I giorni si rincorrevano uguali, uno dietro l’altro…
…alfin, il 23esimo giorno del mese di gennaio, il ventre scuro della terra ebbe pietà dei nostri che tornarono così a cazzeggiare all’aria aperta.
Fecero due passi fuori dalla montagna e si ritrovarono ad osservare dall’alto la più grande pianura che avessero mai visto.
Un vento caldo accarezzava i loro volti ed una luce intensissima bruciava la loro pelle.
“Grande Thor…”
“Non ho mai visto niente di simile”
Sotto di loro la pianura si estendeva per kilometri e kilometri ed era delimitata a sud dalla montagna dove si trovava l’uscita della grotta, ad ovest da un altopiano gigantesco con una modesta foresta al suo centro, ad est da un piccolo fiumiciattolo oltre le cui sponde continuava la pianura… mentre al nord una nebbia fittissima copriva la visuale del panorama.
“Ganzo l’orologio con la bussola, vedi che ogni tanto serve?

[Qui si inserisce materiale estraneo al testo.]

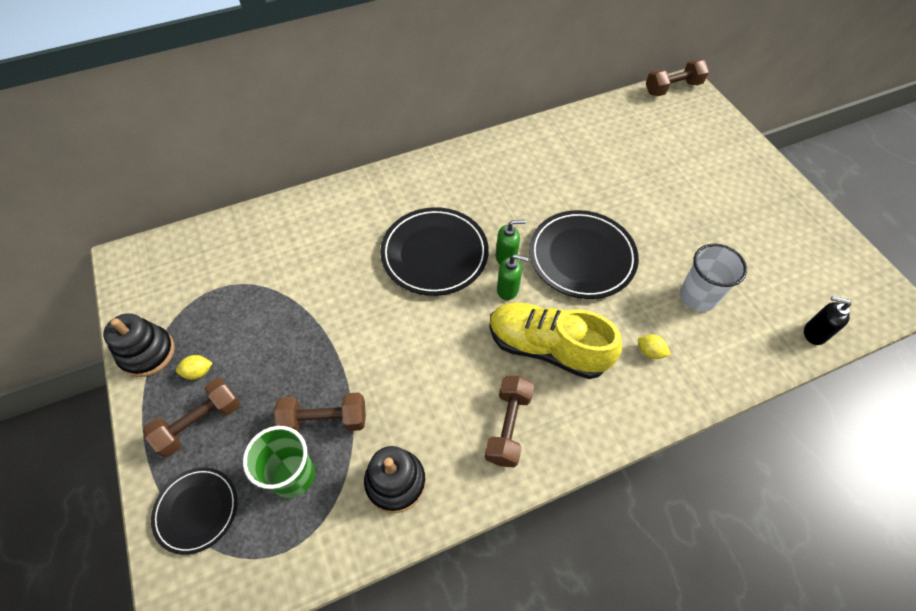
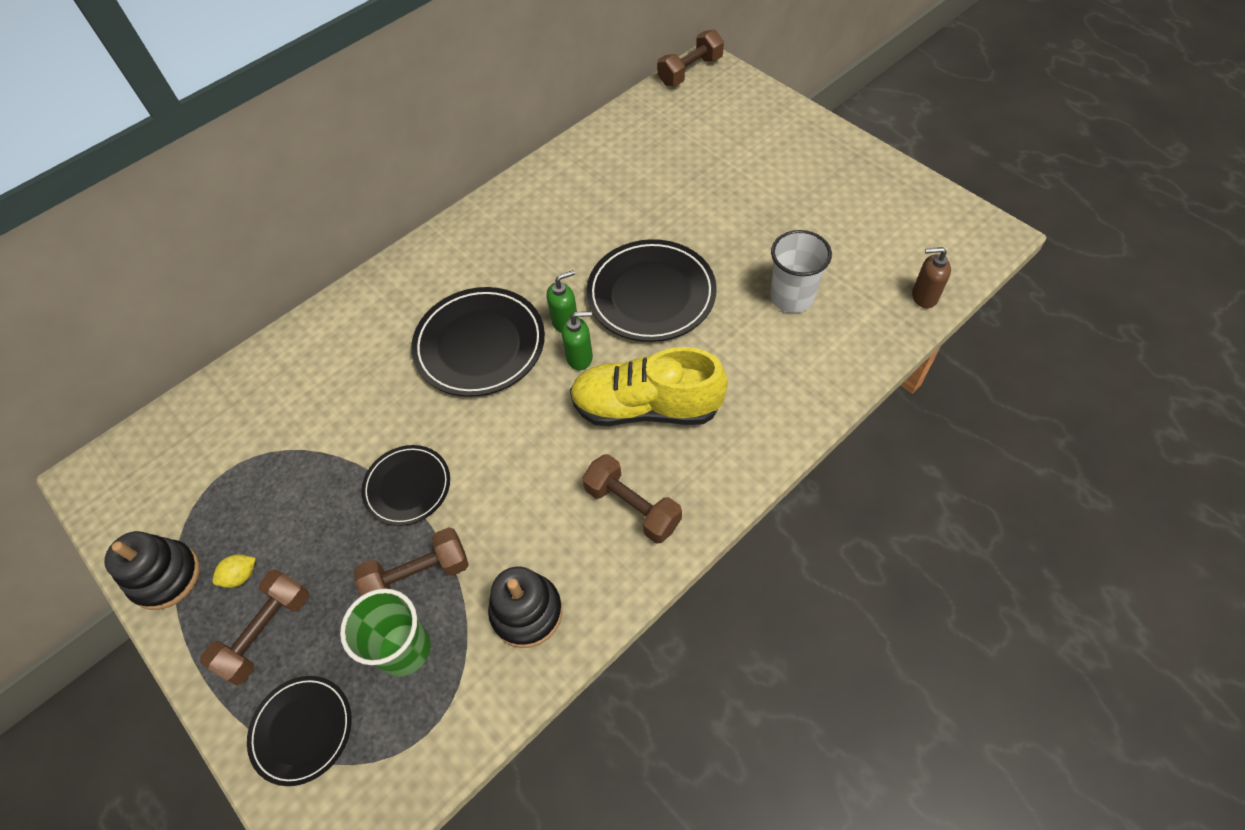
camera: 15 degrees left, 0 degrees up
(341, 347) = (407, 487): none -> black plate
(508, 426) = (632, 507): brown dumbbell -> brown dumbbell turned 45 degrees counterclockwise
(650, 352) = (760, 373): yellow lemon -> none
(814, 333) = (924, 296): black soap dispenser -> brown soap dispenser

A livorno ad esempio che fa la marea?” chiese divertito Simonsky a Bob
“Sale sale… e non fa male!!” stronzeggiò sorridente il nordico.

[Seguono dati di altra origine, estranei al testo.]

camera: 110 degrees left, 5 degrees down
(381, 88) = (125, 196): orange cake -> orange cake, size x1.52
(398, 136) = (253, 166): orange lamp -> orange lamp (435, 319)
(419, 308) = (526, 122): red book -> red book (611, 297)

“Cavalieri, benvenuti all’Armageddon!!!” urlò in trance Nicholaus con le braccia sollevate al cielo
“Come il film?” sorrise Vizzenti
“Prot prot prot” fu la sortita, affatto insonorizzata, di Scureggia.

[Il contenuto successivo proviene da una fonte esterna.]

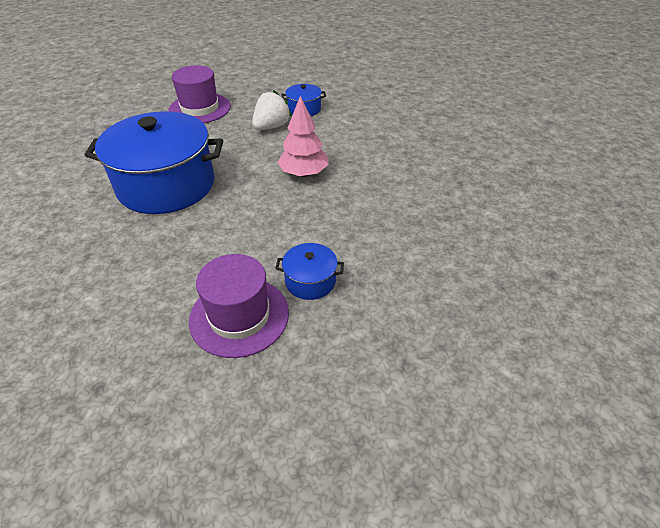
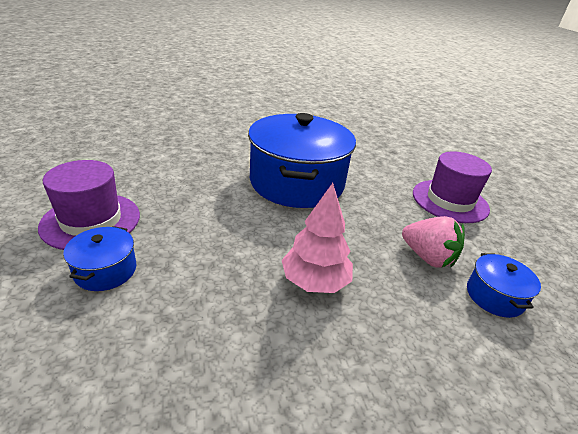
camera: 90 degrees right, 10 degrees down
(271, 127) = (427, 257): white strawberry -> pink strawberry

“Qua comincia la battaglia: schierate le vostre armate e preparatevi al royal rumbe!! Non ci sarà pietà per i nemici, non ci sarà perdono per chi si trarrà indietro… e se qualcuno di noi dovesse incontrare qui il suo esilio mortale, che il paradiso di Jenna Jameson lo accolga a gloria-hole!!!” ruggì orgoglioso il Re Adeliante da Trade.
“Io devo andare in bagno”, McStork
“Io devo andare a fare due fotocopie”, Sborransky
“Io ho le mie cose e uso la giustificazione”, …
“Nicholaus, disponi le armate!” brontolò il Re
I nostri in due secondi si trovarono schierati ai lati della pianura.
McStork sull’altopiano a ovest, Sborransky ad est ed il Principe Von Nirvelliz a sud.
Dal nord la nebbia impenetrabile non lasciava presagire proprio niente di buono.
Il sole faceva brillare le armature e le spade luccicavano di una luce abbagliante.
Nessuno proferiva parola, solo il nitrire dei cavalli spezzava quel sanguinoso silenzioso d’attesa.
Ed ecco, improvvisamente, la nebbia squarciarsi tra due boati che mai orecchio umano aveva prima d’ora sentito.
La terra sussultò impaurita.
Simonsky deglutì.
Scureggia, per non essere da meno, risuonò un timido rombo intestinale a cui, stranamente, nessuno fece caso.
Ed ora, dalla nebbia comparire una persona: una donna vestita in maniera assai strana.